“Resilient” Mountaineers Far From Panic At Crucial Juncture Of Season

West Virginia's Armani Guzman (5) in action against Marshall during an NCAA baseball game on Wednesday, April 30, 2025, in Charleston, W. Va. (AP Photo/Gregory Payan)
MORGANTOWN — Only a few hours had passed Sunday since the WVU baseball team had missed an opportunity to close out an outright Big 12 championship.
A 14-9 loss against Kansas State was still fresh on most minds. For that matter, maybe too were the ninth-inning debacles that came days earlier against the Wildcats and Pitt that resulted in two walk-off defeats when the Mountaineers appeared assured of victory.
Panic seemed like the next logical step.
“Actually, we bussed to Lawrence (Kan.) and got some barbecue,” WVU head coach Steve Sabins said. “One of the guys tipped off our waitress and told her it was my birthday, so everyone was sitting there eating barbecue and singing ‘Happy Birthday.’ ”
That’s not exactly panic, and the 17th-ranked Mountaineers (40-10, 19-6 Big 12) may not exactly be your normal collection of college athletes.
“No, they’re unique in that they’re so resilient,” Sabins said. “They could have sat at that table and started pointing fingers, but they didn’t.
“You knock them down, they get right back up. Their strength is the belief they have in each other and that they are doing it the right way.”
Make no mistake, this is a critical juncture for the Mountaineers. They’ve lost five of their last eight games at a time when other top 25 schools are locking up postseason seeding and positioning.
Instead of joining that group, WVU has lost to hated underdogs like Pitt and Marshall.
A win on Sunday would have wrapped up the Big 12 title for the Mountaineers, but they instead gave up seven runs in the eighth inning to lose it.
Sabins uses the word “painful” to describe it.
“Especially when you consider how we lost some of those games and who we lost them to,” he said.
He points out there is another side to the story.
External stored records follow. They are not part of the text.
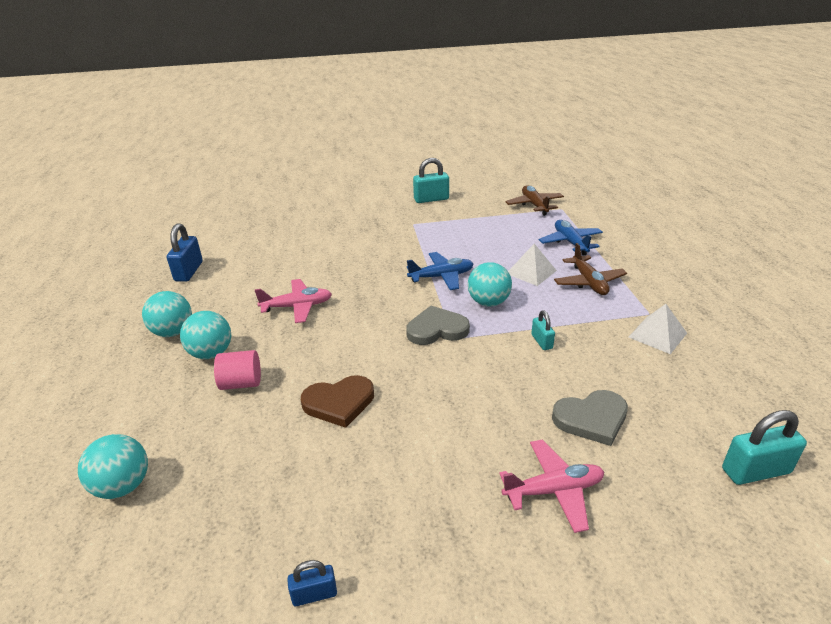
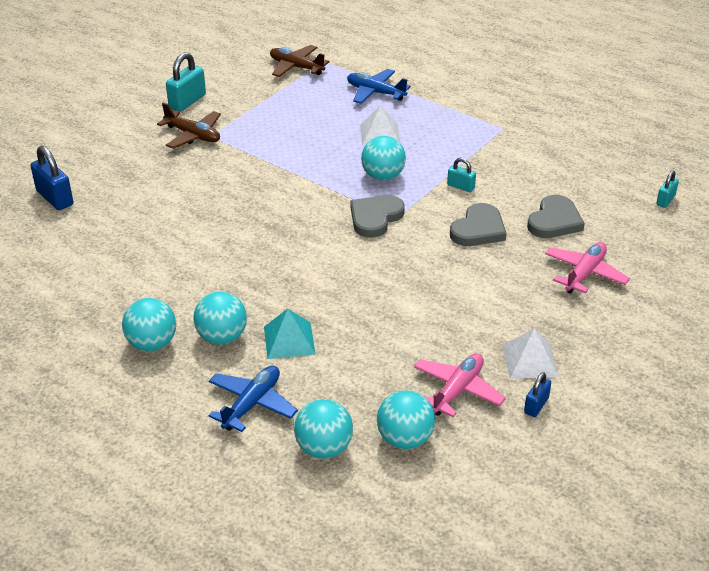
camera: 45 degrees left, 5 degrees up
(176, 529) = (405, 439): none -> turquoise ball
(189, 271) = (57, 291): blue padlock -> blue padlock (55, 198)
(241, 383) = (289, 340): pink cylinder -> turquoise pyramid
(297, 307) = (230, 262): pink plane -> pink plane (457, 390)
(339, 403) = (386, 307): brown heart -> none
(441, 277) = (314, 173): blue plane -> blue plane (252, 404)
(507, 385) = (478, 229): none -> grey heart
(588, 282) = (433, 122): brown plane -> brown plane (193, 135)
(657, 335) = (526, 142): white pyramid -> white pyramid (530, 360)
(755, 471) = (665, 200): turquoise padlock -> turquoise padlock, size x0.58

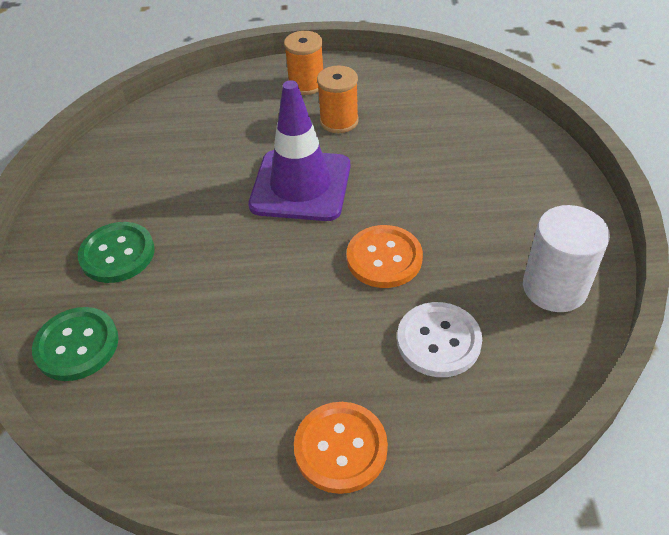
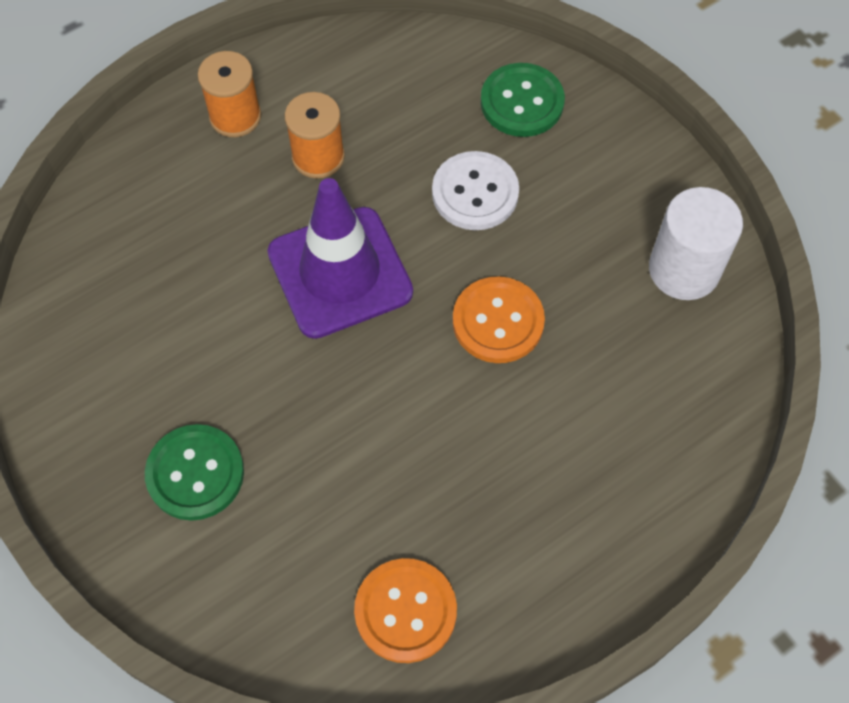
camera: 35 degrees left, 15 degrees up
(77, 345) = (247, 604): green button -> green button (522, 102)
(340, 448) = (597, 552): orange button -> orange button (405, 611)
(438, 341) = (613, 390): white button -> white button (475, 193)

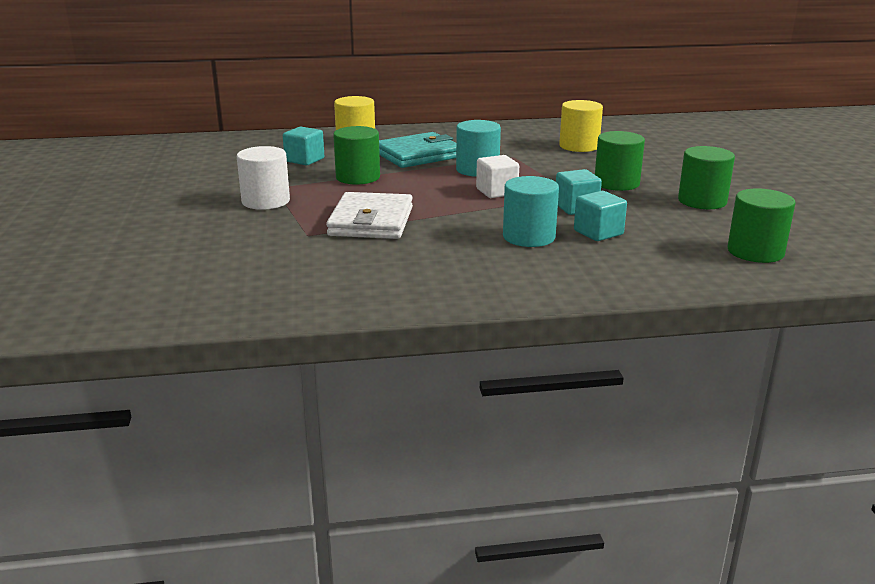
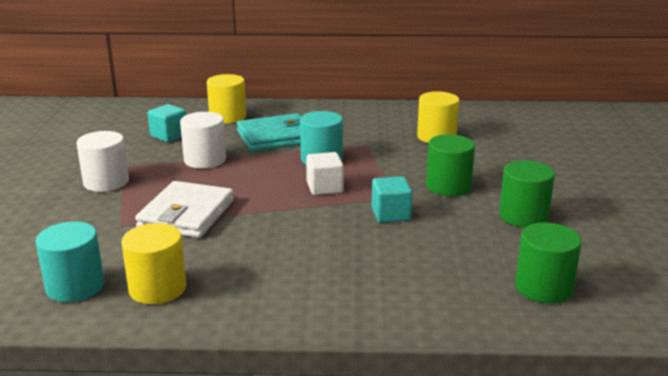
camera: 10 degrees right, 0 degrees up
(358, 177) = (205, 160): green cylinder -> white cylinder
(385, 281) = (157, 288): none -> yellow cylinder
(529, 237) = (324, 247): turquoise cylinder -> turquoise cylinder (75, 286)
(598, 232) = (395, 247): turquoise cube -> none

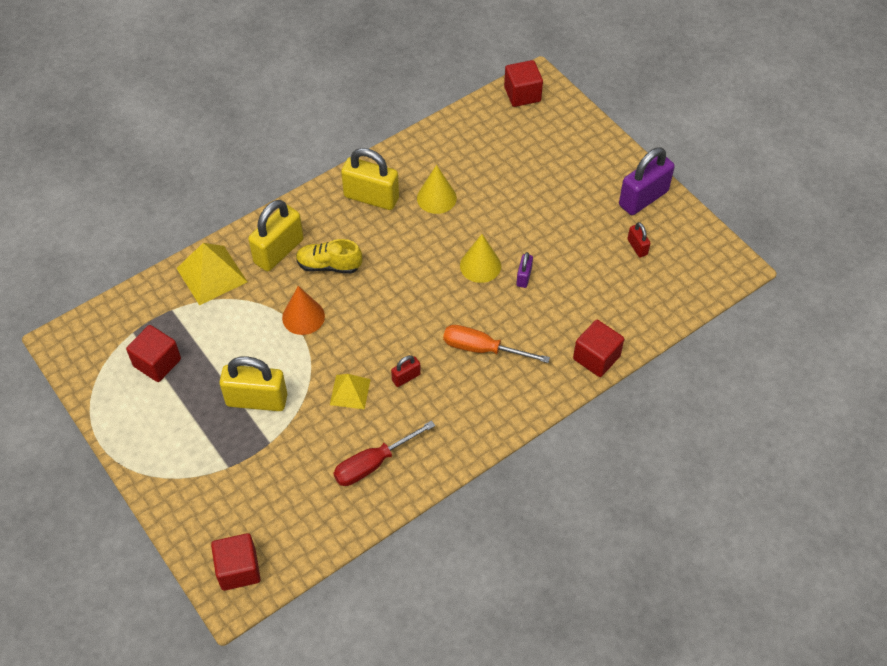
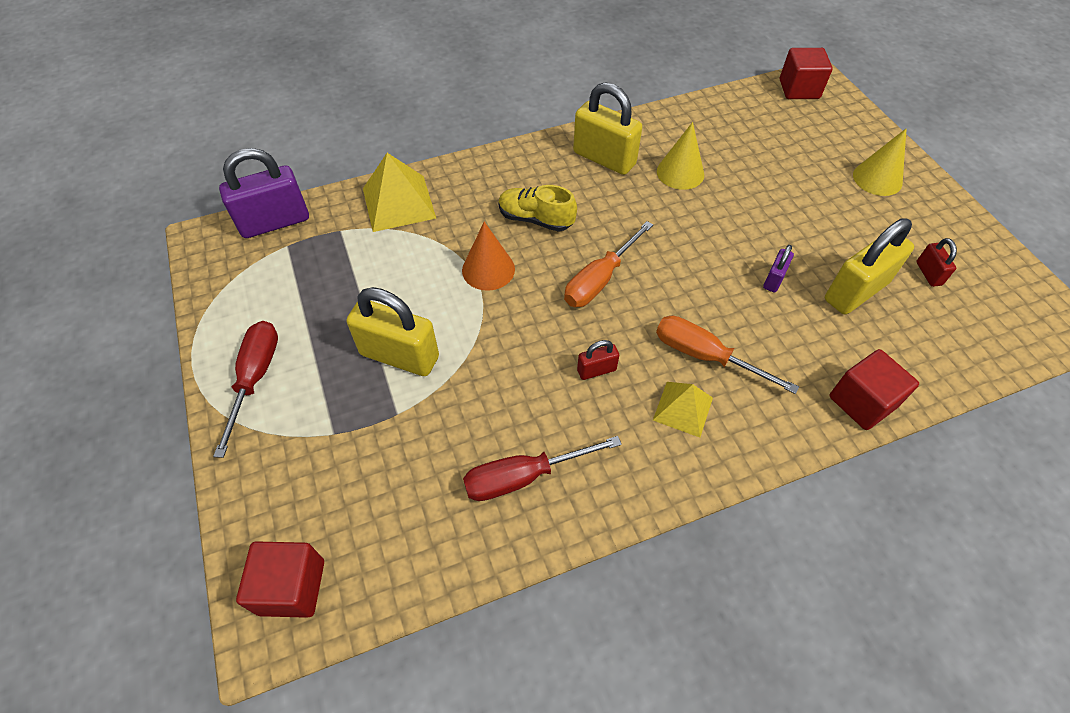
camera: 15 degrees right, 0 degrees up
(153, 442) = (255, 378): none -> red screwdriver
(157, 363) = (299, 285): red cube -> none
(279, 251) = (482, 193): yellow padlock -> yellow padlock (856, 291)
(350, 392) = (519, 372): yellow pyramid -> yellow pyramid (683, 408)
(392, 306) = (600, 280): none -> orange screwdriver
(480, 265) = (720, 255): yellow cone -> yellow cone (877, 179)
(643, 198) = (939, 219): purple padlock -> purple padlock (275, 222)

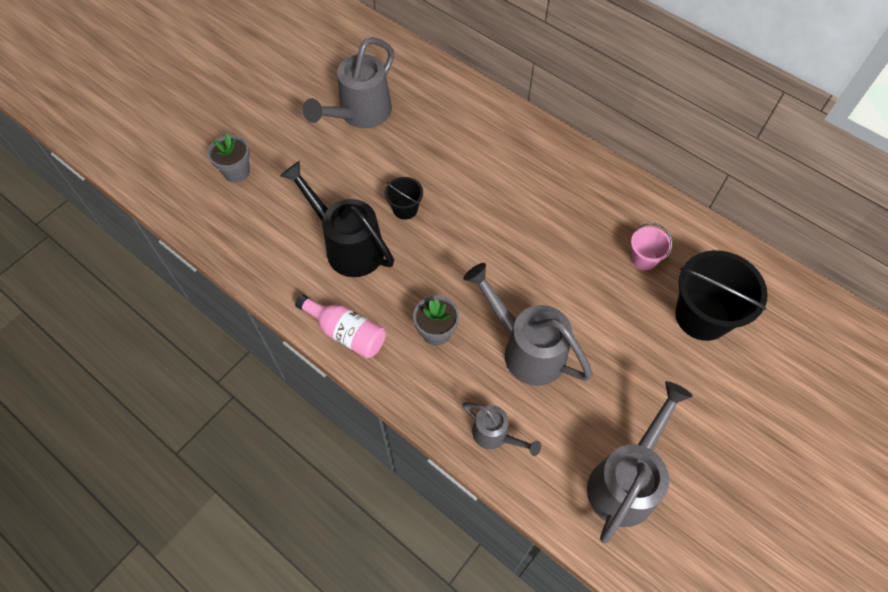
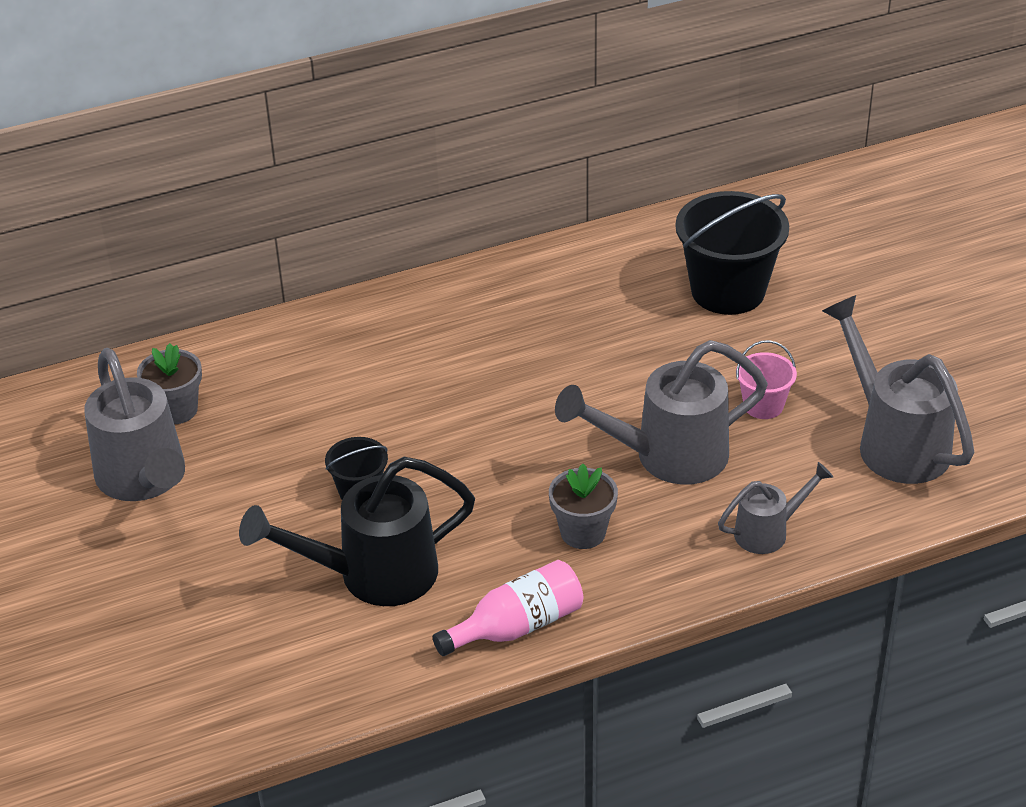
camera: 60 degrees left, 20 degrees down
(236, 172) = (123, 662): grey flower pot -> grey flower pot (176, 410)
(643, 259) = (616, 303): pink bucket -> pink bucket (763, 405)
Maybe it’s difficult to see, and it’s quite possible most of us aren’t equipped to view it at all.
“It’s painful, because these kids all season long have put themselves in a position to win every game,” he said. “It’s painful, because the guys have put themselves in an elevated situation that, quite honestly, we’ve never been in before. When you reach that level, the losses are going to hurt so much more. They’re supposed to hurt more.”
It is in a weird twist of perspective where one can begin to understand why there is no panic from Sabins in this situation.
WVU has dipped a toe into the elite college baseball world before, only to come up short. Yet the program has continued to build and get better in the seasons that followed.
“We went down a list and every time there was something painful. We hosted a regional in 2019 and got walked-off on a grand slam,” Sabins said. “We got swept by North Carolina last year in our first super regional. We won a Big 12 title in 2023, but it was a three-way tie. We could have won it outright, but got swept by Texas on the final weekend.
“It’s the painful moments where your program grows stronger. Ten years ago, no one really cared that much about WVU baseball. Now, there are expectations. It’s our job to continue to find a way to surpass them, but as long as you have expectations, there will always be certain levels of pain.”
WVU now enters the final three-game series against Kansas (39-14, 17-10) on Thursday, at Kendrick Family Ballpark, needing one win or one loss by Arizona State — the Sun Devils travel to Oklahoma State — to win the program’s second Big 12 championship.
The idea, at least what WVU hopes to avoid, is another painful weekend.
“In this gig, there is always work to do,” Sabins said. “The next chapter is out there waiting for us. This is what the players have built for over the course of the entire season. They’ve heightened expectations and now they get the opportunity to go out and meet them.”